Liver and Kidney Disease and Nutrition

Liver and Kidney Disease and Nutrition

What is liver disease and nutrition?

The primary role of the liver is to eliminate toxins from the body, aid in the digestion of nutrients, particularly those traveling from our stomach before they rejoin our blood stream and produce blood protein and blood clotting agents.

Many dietary and lifestyle factors can lead to the damage and inflammation of our liver, most commonly those caused by our affluent lifestyles:

Dietary risk factors include:

  • Overweight or obesity.
  • A waist circumference of more than 80cm for women and 94cm for men.
  • Existing deranged liver enzymes or cholesterol levels (triglycerides, total cholesterol, elevated liver function tests).
  • Existing pre-diabetes or diabetes.
  • Alcoholism.

Forms of liver damage can exist commonly as ‘fatty liver’, which is commonly caused by obesity and central weight gain, the prolonged use of regular drug therapy (e.g. steroids, opioids, chemotherapy) and, of course, alcohol.

Often alcohol is responsible for other conditions such as Alcohol Steatohepatitis and cirrhosis, but it can exist also as non-Alcohol Steatohepatitis (NASH).

Cirrhosis causes death of the liver cells, which is almost irreversible, and in the long term can lead to liver failure, massive nutrient imbalances, loss of appetite and severe malnutrition and weight loss.

It is extremely important that you contact your dietitian if any of these liver conditions are present and/or if you have one or more of the risk factors listed above.

What is kidney nutrition?

Looking after the health and well-being of our kidneys (renal system) is important at any age. The kidneys act as a filter, working to excrete waste products from our bodies through urine. These waste products are largely related to the food we eat.

Many factors can affect your kidney function. These include age, poorly controlled Type 1 and 2 diabetes, cardiac problems, elevated blood pressure, being overweight or obese, episodes where you are very unwell (acute medical problems) as well as dehydration. When your kidneys are under more stress, it can mean that you have a greater chance of long lasting damage to your kidneys.


How can PPN dietitians help with liver and kidney disease and nutrition?

Our dietitians can help you to ensure you are eating the correct foods to achieve a healthy body weight. This will also optimise your nutritional status, to preserve kidney and liver function and health.

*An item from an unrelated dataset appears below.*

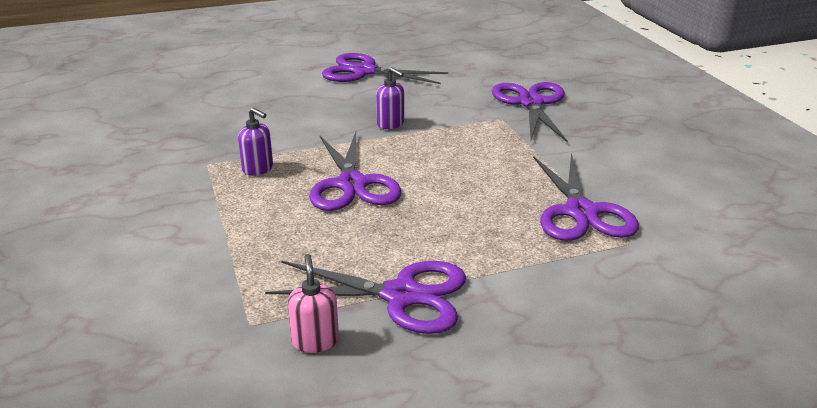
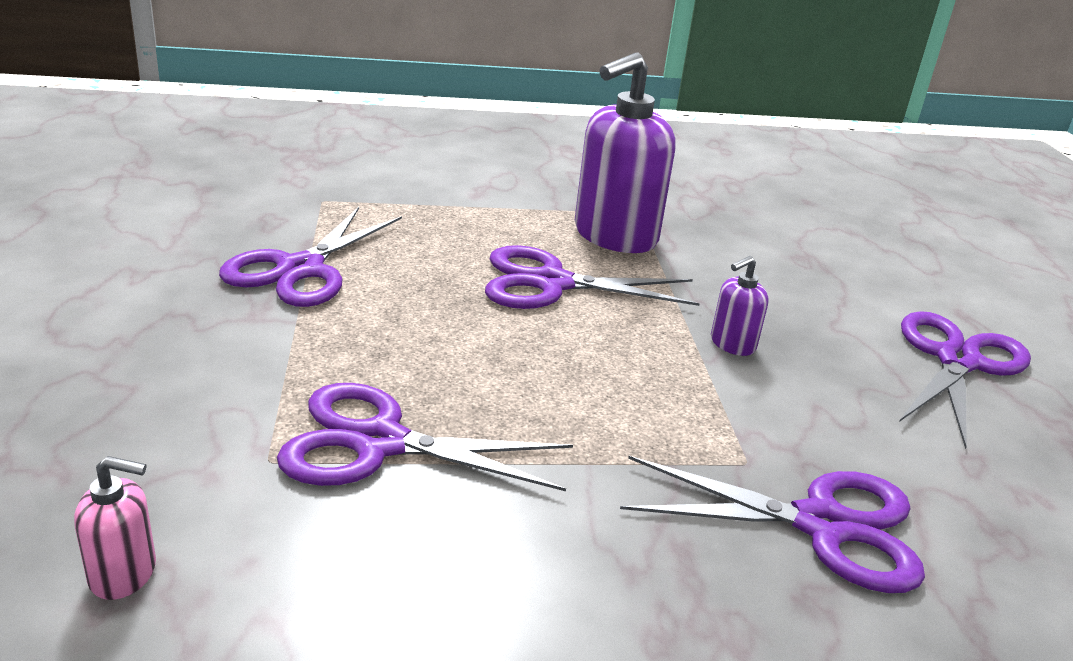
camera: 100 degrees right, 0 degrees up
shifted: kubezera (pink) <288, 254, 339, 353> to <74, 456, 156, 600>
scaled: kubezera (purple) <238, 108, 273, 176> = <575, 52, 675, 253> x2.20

Our dietitians are highly qualified in this area and can assist you to:

  • Achieve a healthy body weight.
  • Lower your triglycerides through diet, medication or both.
  • Improve your diabetes control if you’re a Type 1 or Type 2 diabetic or have pre-diabetes
  • Adopt a healthy, well balance diet.
  • Work out important nutrient requirements for those persons with liver failure and closely monitor their body composition (energy stores, muscle mass, fat mass, prevent weight loss).
  • Increase your physical activity levels – get regular check-ups from a doctor who specialises in liver care and an exercise physiologist.

If you already have kidney impairment or end stage kidney failure, our dietitians can help to develop a tailored meal plan that provides the appropriate levels of protein, sodium (salt), potassium and phosphate, which can be dangerous to a person with kidney failure if consumed in excessive amounts.